Days after merging its operations with tiny startup Carbon Black, US security firm Bit9 has announced a new deal that will see its technology integrated with Check Point firewalls.
The partnership goes some way to explain why Carbon Black found itself on Bit9’s radar. The latter’s innovation is an endpoint sensor that will feed alert data back to Check Point’s Threat Emulation layer, giving an integrated attack detection and incident response in a one-er.
Although rival security vendors downplay firewalls as almost vestigial devices, in Check Point’s Next Generation Firewall universe they remain the central point of policy setting and control for network security. It’s a model in which remote sensors generate information that is fed back to the firewall to co-ordinate a response.
The firms will work to complete the integration between these technologies by the first half of 2014, a fascinating admission; Bit9 has only had Carbon Black in its stable for a week and already getting the Check Point partnership up and running is a driving influence for the sensor.
Bit9 and Check Point are also working to integrate the NGF with Bit9’s own security platform.
“Integrating the Check Point Threat Emulation Service with the Bit9 Security Platform, now with Carbon Black, extends real-time malware prevention, detection, analysis and response to every endpoint and server,” said Bit9’s vice president of product management, Brian Hazzard.

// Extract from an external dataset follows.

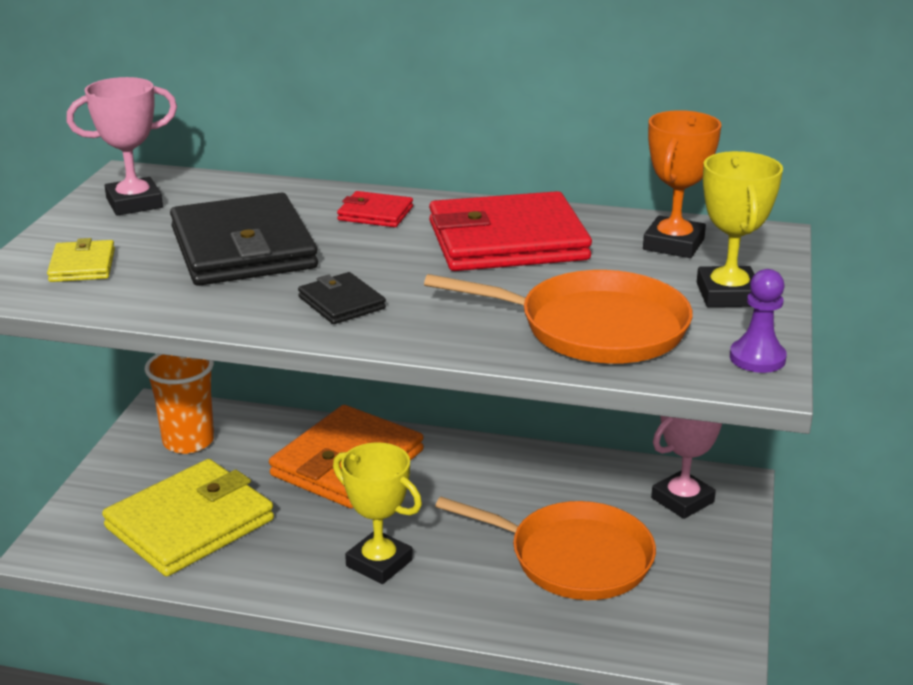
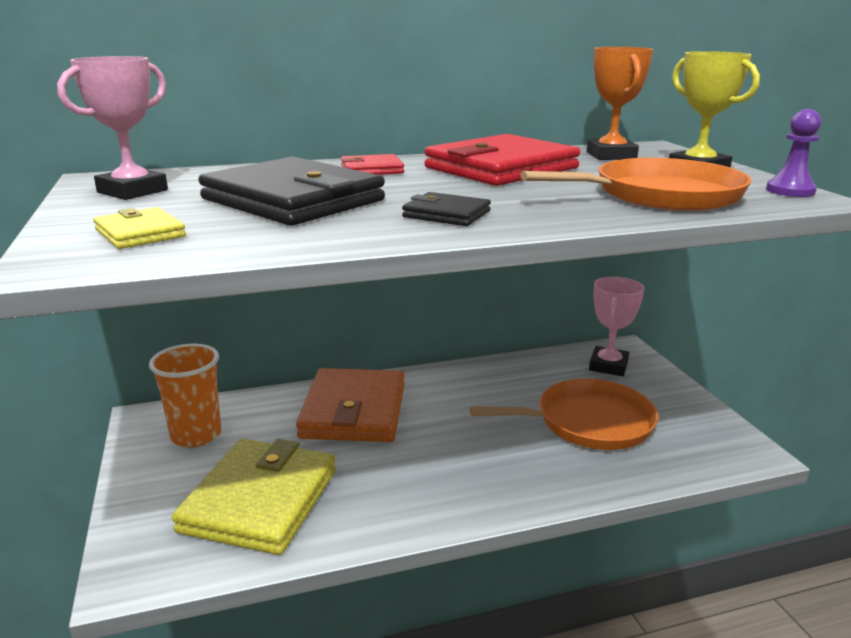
camera: 30 degrees left, 5 degrees down
(379, 563) = (457, 474): yellow trophy -> none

“The best protection is to secure as many endpoints and servers as possible and put the rest in a ‘detect-detonate-deny’ posture that allows for real-time security policy enforcement as threats appear.”
The emergence of these systems is a belated response to the incredible vulnerability of the PC, which firewall vendors used to ignore as someone else’s problem. Increasingly, endpoint defence is about protecting these vulnerable devices from the network or cloud level.